Corporate Office. In fiscal 2006, DSW entered into a lease for a new corporate headquarters immediately adjacent to the existing home office in Columbus, Ohio. The landlord is an affiliate of SSC. The lease expires in December 2021 and has three renewal options with terms of five years each. The monthly rent is $123,143 with a minimum annual rent of $1,477,710. Under this agreement, DSW incurred approximately $1.3 million of expense for fiscal 2010 (includes rent, real estate taxes and CAM).
Fulfillment Center. In fiscal 2007, DSW entered into a lease for a new fulfillment center for dsw.com adjacent to the existing home office in Columbus, Ohio. The landlord is an affiliate of SSC. The lease expires in September 2017 and has two renewal options with terms of five years each. For the first half of fiscal 2010, the monthly rent was $46,375, and for the second half of fiscal 2010, the monthly rent was $57,378. Under this agreement, DSW incurred approximately $0.8 million of expense for fiscal 2010 (includes rent, real estate taxes and CAM).
Utilities. In connection with DSW leases for the warehouse and distribution center, corporate office and fulfillment center (described above), DSW incurred approximately $1.1 million of expense related to the payment of utilities to the landlords. The landlords of these facilities are affiliates of SSC.

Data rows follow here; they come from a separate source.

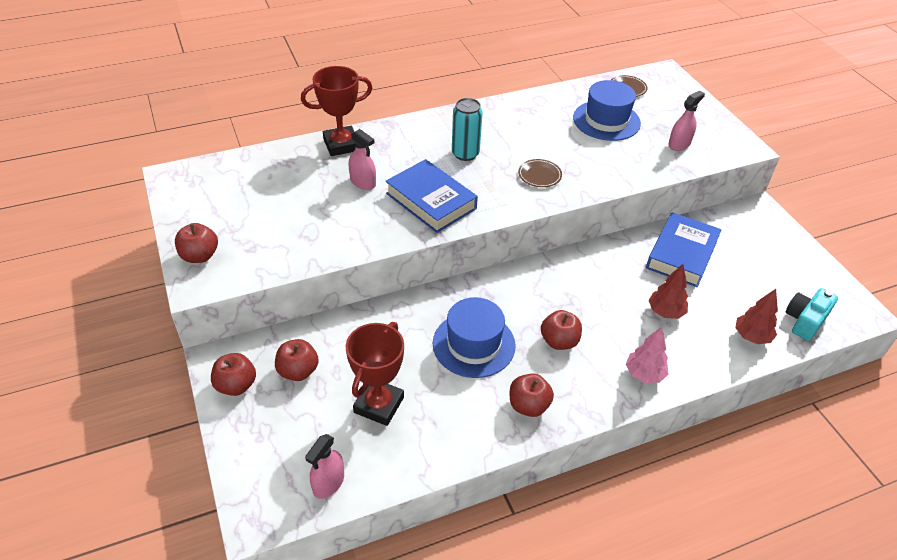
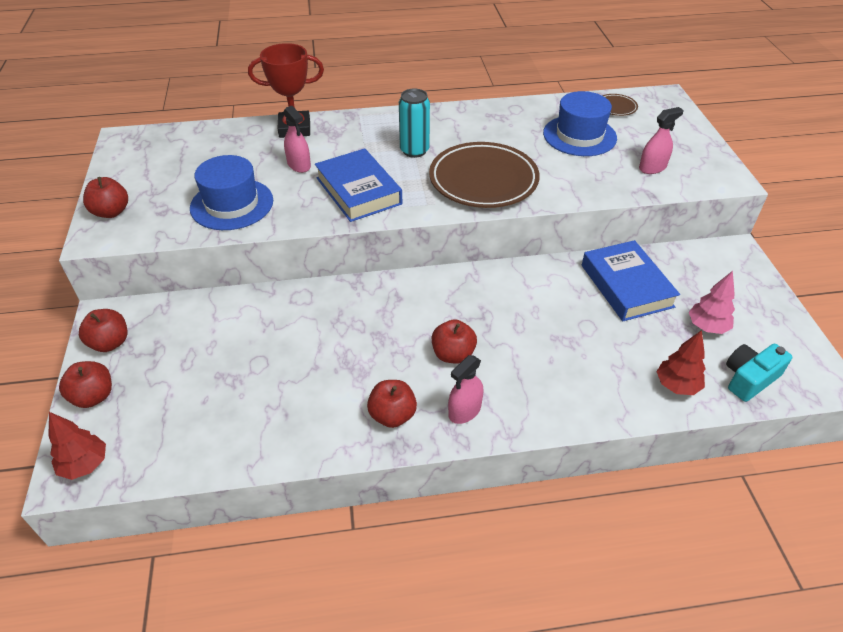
camera: 15 degrees right, 0 degrees up
(298, 371) = (174, 339): red apple -> red apple (93, 396)
(328, 483) = (153, 455): pink spray bottle -> pink spray bottle (464, 411)
(379, 405) = (238, 386): red trophy -> none
(473, 344) = (360, 342): blue hat -> blue hat (232, 204)
(539, 175) = (483, 180): brown plate -> brown plate, size x2.31
(644, 374) = (534, 405): pink tree -> pink tree (707, 327)
(665, 312) = (584, 343): red tree -> red tree (85, 465)
(682, 254) = (626, 286): blue book -> blue book turned 60 degrees counterclockwise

DSW stores. As of January 29, 2011, DSW leased or subleased 21 DSW stores from affiliates of SSC. DSW incurred approximately $8.0 million of rent and approximately $1.8 million of other expense (real estate taxes, maintenance and insurance) related to these leases for fiscal 2010. In addition to base rent, for each lease, DSW also (a) pays percentage rent equal to approximately 2% annually of gross sales that exceed specified breakpoints that increase as the minimum rent increases and (b) pays a portion of expenses related to maintenance, real estate taxes and insurance. These leases have terms expiring between July 2011 and January 2023 and generally have at least three renewal options of 5 years each.

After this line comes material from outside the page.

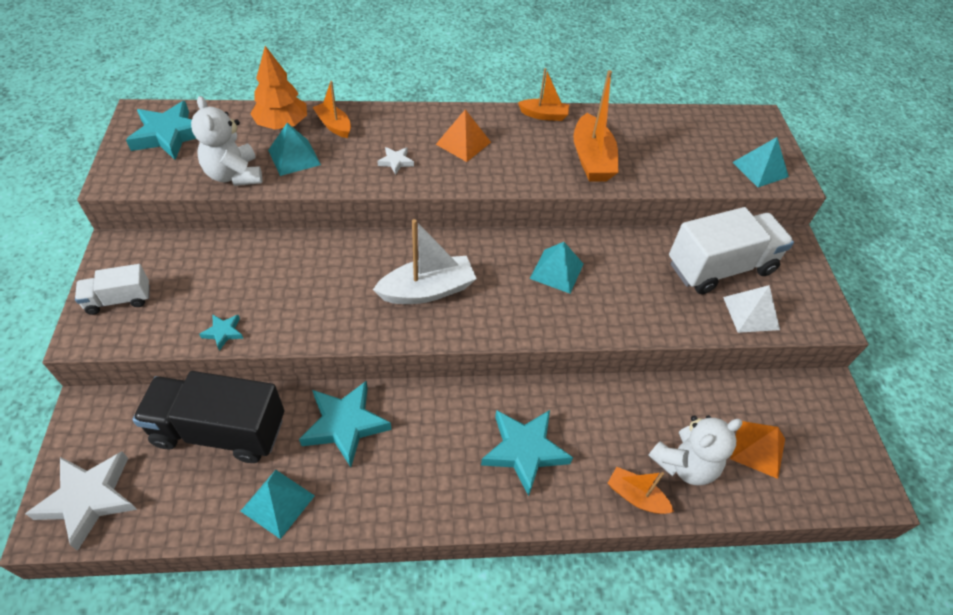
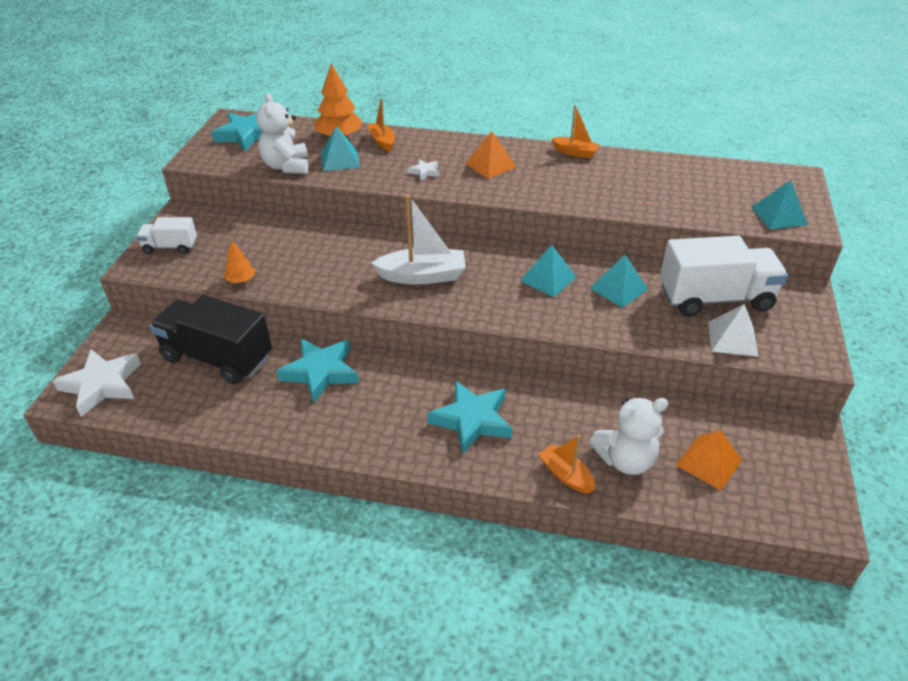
camera: 20 degrees right, 10 degrees down
(223, 332) = (241, 280): turquoise star -> orange tree
(278, 503) = (244, 416): turquoise pyramid -> turquoise pyramid (618, 288)
(591, 159) = (607, 189): orange boat -> none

Future minimum lease payments required under the aforementioned leases, exclusive of real estate taxes, insurance and maintenance costs, as of January 29, 2011 for continuing operations are as follows:
         
Fiscal Year   Minimum Payments  
    (in thousands)  
2011
  $ 14,583  
2012
    15,329  
2013
    15,305  
2014
    15,304  
2015
    14,943  
Future Years
    58,365  
 
     
Total
  $ 133,829  
 
     
Merchandise Transactions with SSC and Affiliates
DSW purchases merchandise from affiliates of SSC from time to time. During fiscal 2010, DSW purchased merchandise from affiliates of SSC in the amount of $0.4 million. Any merchandise purchases from such sources are on terms at least as favorable to DSW as could be obtained in an arm’s length transaction with an unaffiliated third party.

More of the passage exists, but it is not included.